Вышеприведённая цитата, кроме всего прочего, примечательна ещё и тем, что в ней Достоевский, по сути, даёт комментарий к термину, которому значительно позже, уже в XX веке, предстоит прочно закрепиться в искусствоведческой терминологии.  В 1917 году В. Шкловский печатает свою знаменитую статью «Искусство как приём», в которой утверждает, что суть остранения как художественного приёма заключается в том, чтобы вывести читателя из состояния пассивного, «автоматизированного восприятия» вещей, чтобы у читателя открылась способность «видения», а не «узнавания». Стало быть, по Шкловскому, оказывается, есть два способа восприятия мира, которые он, как и Достоевский, противопоставляет друг другу: можно видеть вещи, а можно их лишь узнавать. «Узнавание» вещей означает скольжение по ним поверхностным взором, не углубляясь в самую суть их, «вещь проходит мимо нас как бы запакованною». Сам Шкловский «узнавание» вещи связывает с практически-утилитарным отношением к ней, когда человек пользуется вещью, но эта вещь сама по себе ему неинтересна и неважна. Вещи мелькают перед человеком как что-то несущественное, не оставляя следа в человеческом сознании. «Так пропадает, в ничто вменяясь, жизнь. Автоматизация съедает вещи, платье, мебель, жену и страх войны». Такая автоматизация вещей рождает мир серой обыденщины, которая давит человека своим рутинным, однообразным, бессмысленным порядком. Чтобы выйти из этого затхлого, душного мира повседневности, нужно вернуть человеку первоначальный смысл вещей, первоначальное видение мира. В этом и заключается, по Шкловскому, основная задача искусства – вернуть человеку яркий, поэтический мир первообразов, заставить человека взглянуть на вещи так, будто он их видит впервые.

Возврат к первообразу, снятие привычного покрова с вещей есть то, что, без сомнения, роднит искусство с философией. И первое, что в этой связи приходит на ум, – это, разумеется, философия Платона с его миром идей как неких первообразов реальных вещей. «Видение» вещи должно означать не что иное, как восприятие внутренней сущности вещи, говоря языком Платона, её идеи, которая скрывается в таинственной глубине, видение её такой, какой задумал её Бог. Таким образом, в основе эффекта остранения лежат два уровня постижения реальности – внешний, на уровне «узнавания», и глубинный, на уровне «видения». Иными словами, в сфере искусства мы видим дифференциацию бытия на мир явлений и мир вещей самих по себе, что характерно также для философии. Если последовательно проводить аналогию с философией, то вещь на уровне «узнавания» – это феномен, несамостоятельное, условное бытие, а вещь на уровне «видения» – это ноумен (ding an sich), т.е. сущность.
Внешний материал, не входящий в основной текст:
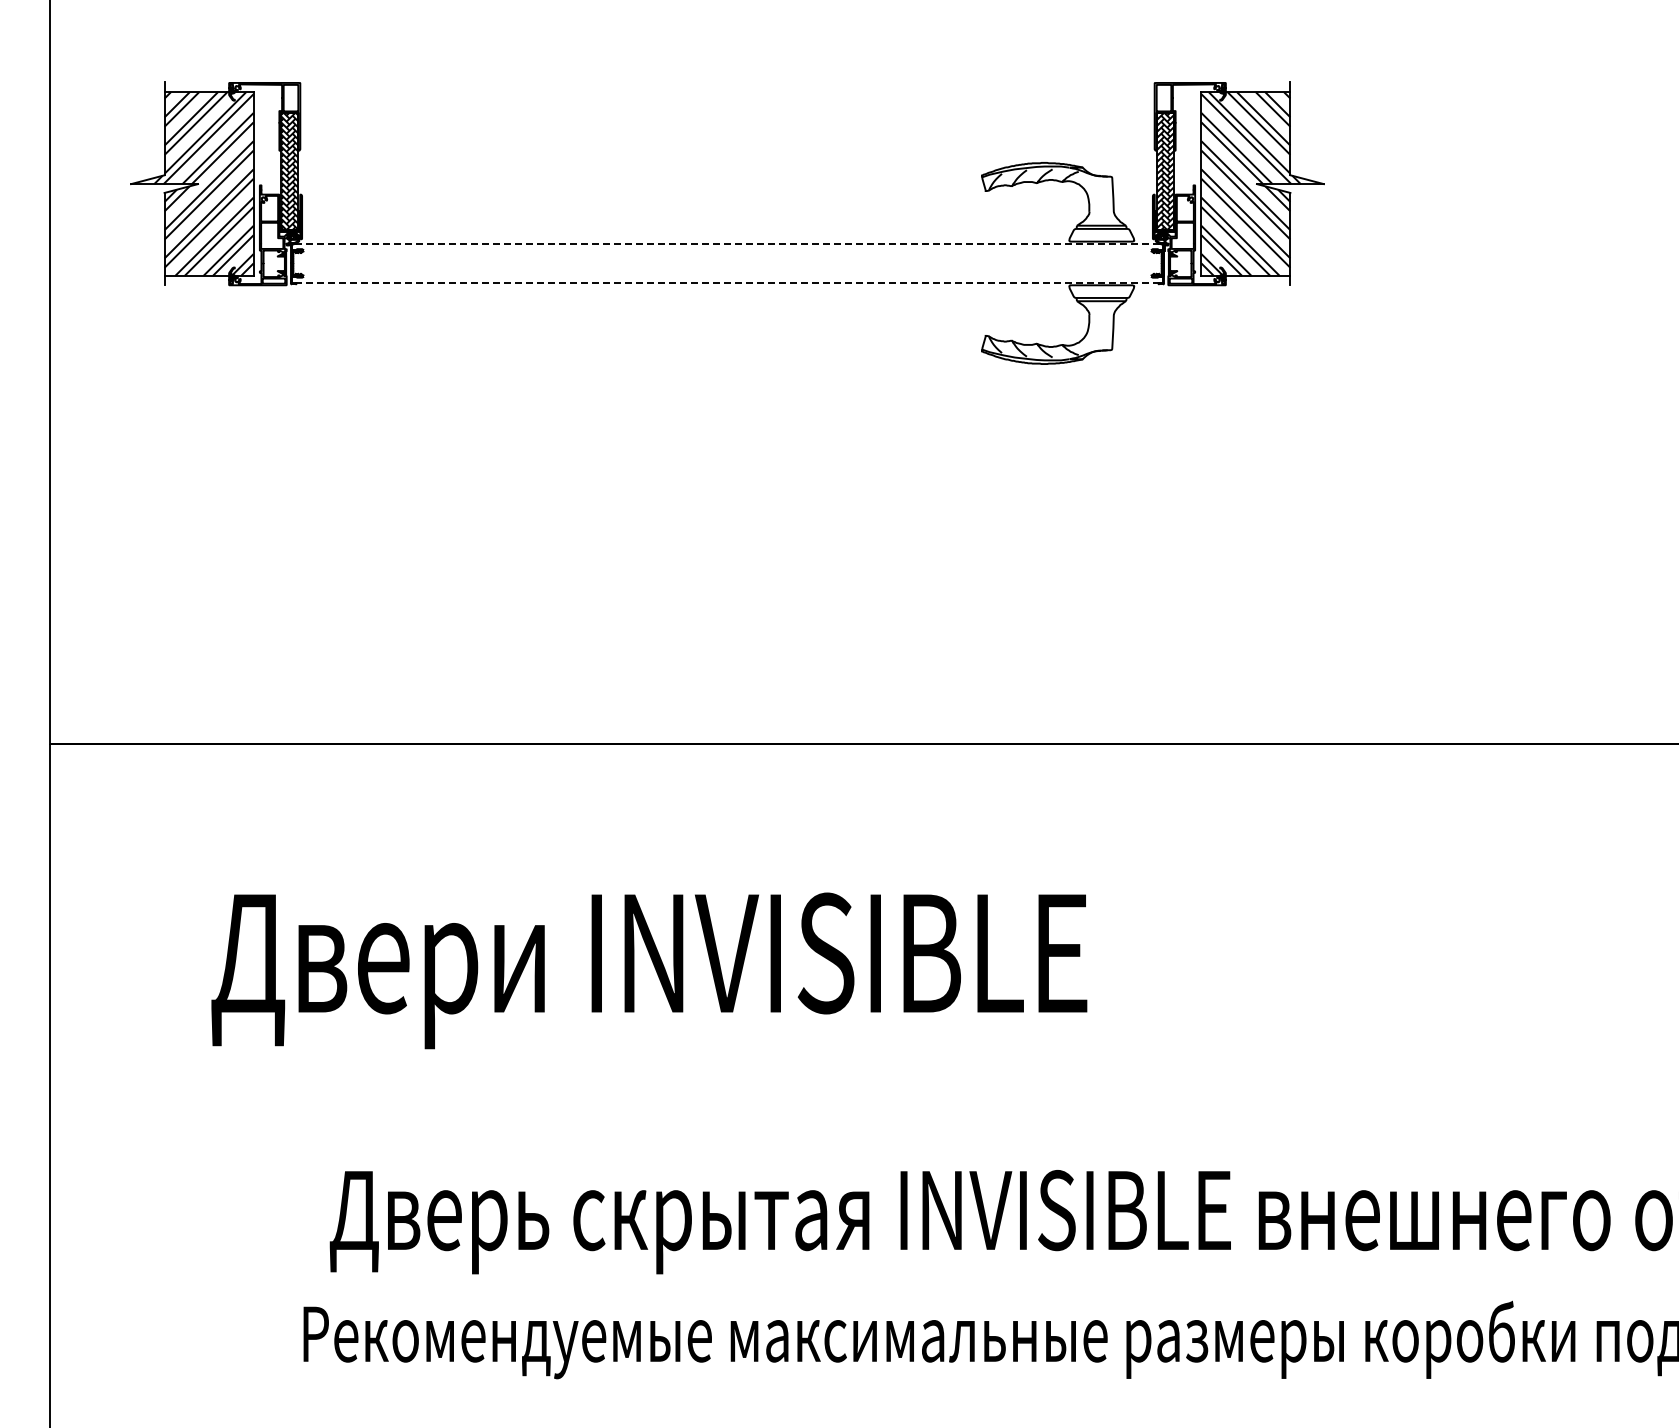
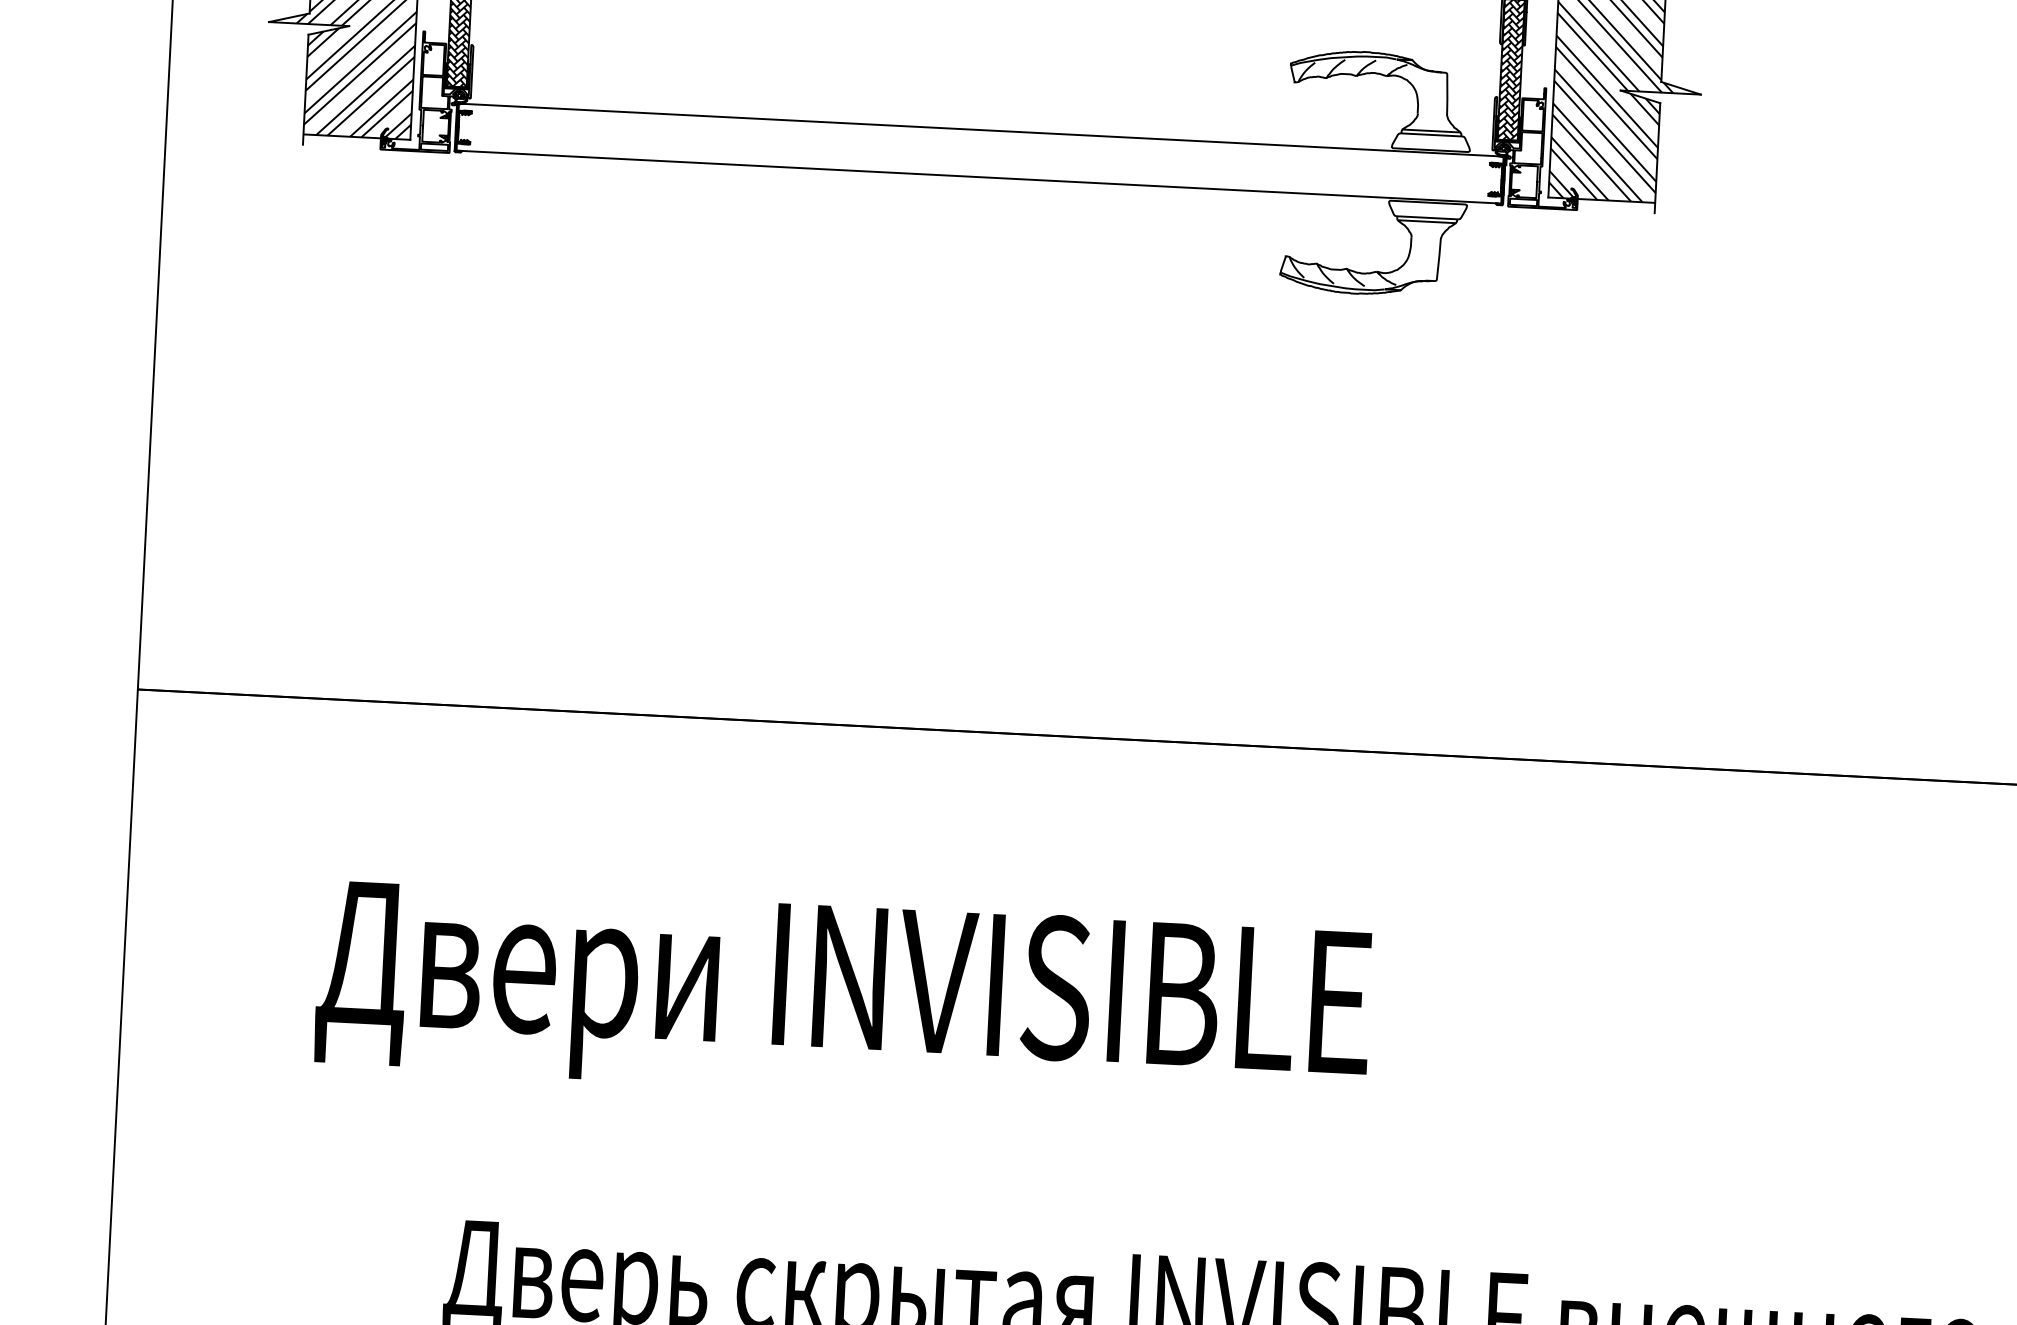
line: (725, 243) -> (978, 129), dashed -> solid
line: (725, 283) -> (976, 177), dashed -> solid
Постижение мира на уровне «видения», а не «узнавания», предполагает проникновение во внутреннюю сущность вещей, скрытую за внешней корой преходящих явлений. Шкловский тем самым указал на то, что мир в восприятии художественного гения не однороден, но двупланен, а искусство возможно лишь при соотношении двух планов бытия ­– реального и идеального, – которые относятся друг к другу как сущее к должному. Первый план бытия (на уровне узнавания) соответствует сюжетной канве произведения, где люди, как в жизни, рождаются и умирают, встречаются и расходятся без какого-то определённого смысла и видимой цели. Но за этими случайными на первый взгляд событиями стоит авторский замысел, в соответствии с которым все эти события приобретают особое значение. Остранение, т.е. видение вещей такими, какими они должны быть, а не простое узнавание, возможно лишь посредством соотнесения сюжетной канвы произведения с её идейным замыслом. Остранение, таким образом, возможно лишь в контексте художественной идеи, лежащей в основе произведения. Именно посредством наложения этого метафизического (идейного) плана произведения на его реальный (сюжетный) план происходит своего рода смысловой сдвиг, рождающий ощущение «несовпадения при сходстве», несоответствия между тем, что есть, и тем, что должно быть.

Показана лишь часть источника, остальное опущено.